Squirt some Marvel's Mystery oil in the cylinders, and rotate the motor (if you can) by hand with a bar. There are adapters that bolt on to the balancer in place of the lower pulley (use the same bolts) to give you a half-inch square hole for a large socket wrench or breaker bar. One thing to look out for - valve springs. If the motor has not yet been turned after ten years, take the valve covers off and mark the springs that are compressed (data for later). Sitting compressed for years, even un-run, might have given them a 'set'. You might consider replacing these now or in the future.
After 10 years, you might want to loosen the rockers, pull the lifters and redo the break-in lube on the lifter faces and cam lobes. I like moly-based lubes. If the engine was never run, the cam and lifters have never worn in against each other so as long as there is not corrosion in there, you should be OK. After filling the pan and replacing the oil filter, definitely pull the distributor and pre-lube the motor by spinning the oil pump with a priming tool chucked in a drill. Mark the intake where the distributor rotor is pointing so you get it back in the right place afterwards. You may have to nudge the oil pump drive slot a little to get the helical distributor gear to engage in the right spot.
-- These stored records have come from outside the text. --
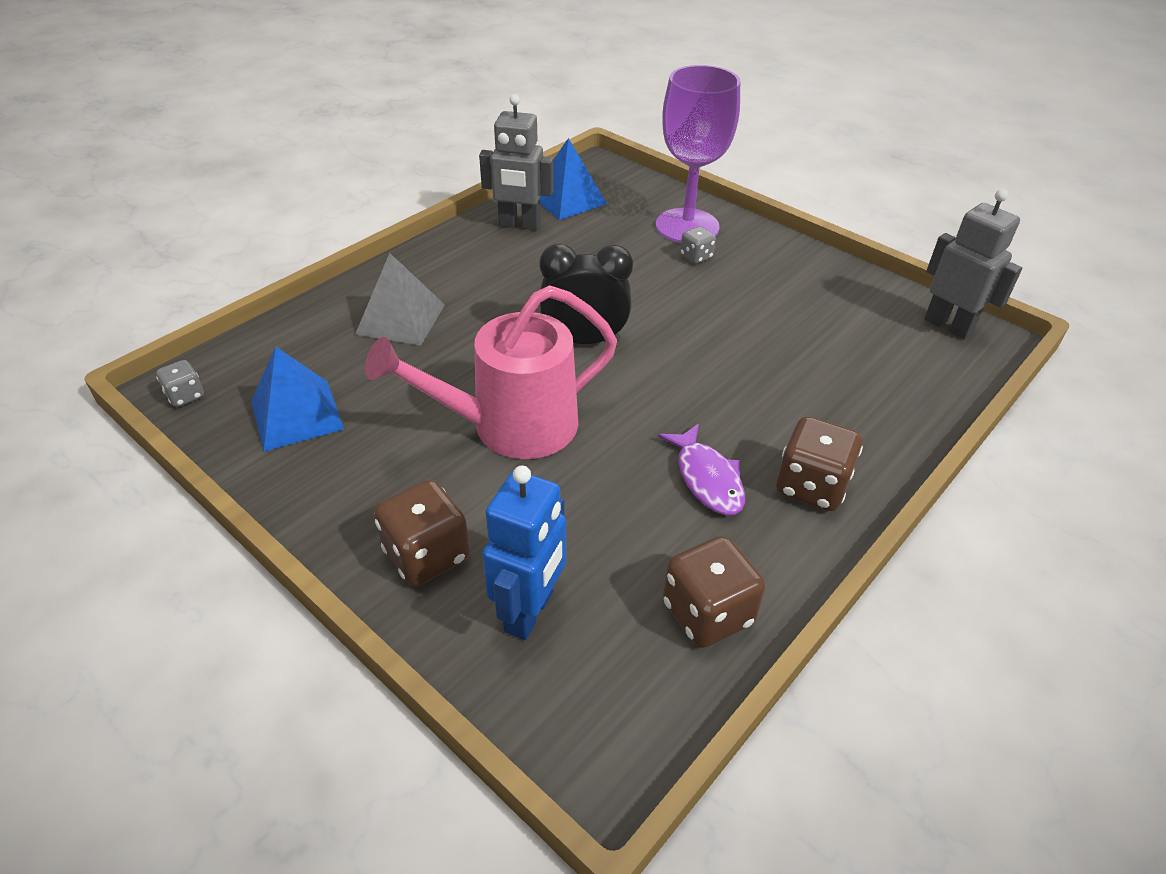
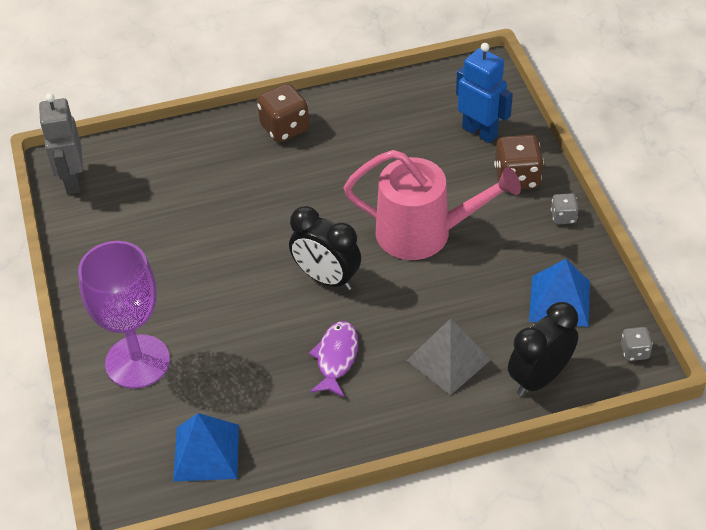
camera: 145 degrees left, 5 degrees up
(294, 336) = (539, 378): none -> black clock
(519, 225) = (279, 434): grey robot -> none
(530, 612) = (480, 132): blue robot -> blue robot turned 75 degrees clockwise
(696, 257) = (168, 322): grey dice -> grey dice (563, 217)
(707, 479) = (336, 154): purple fish -> purple fish (336, 358)
(707, 613) = (396, 98): brown dice -> none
Once the drill motor slows down, you should start to see oil coming out of the push rod ends under the rockers. Rotate the motor a few more times, and set the rocker pre-load now that the lifters have been pumped up. Start with the engine at #1 cylinder (driver, front) top dead center - the intake and exhaust valves both shut while turning the crank. Spin the pushrods while tightening the rocker until they won't turn, then go an additional 1/2 to 3/4 of a turn. Go through two full rotations of the crankshaft, 1-8-4-7-2-6-5. You might also want to replace the coolant. If it's a rebuilt motor, you should be able to pull the water jacket drain plug, one on each side of the block, just above the oil pan. With luck, no liquid rust dumps out. If you replace the fuel pump, also put some moly on the fuel pump pushrod.
Good luck. It will probably work out just fine if timing and fuel are correct.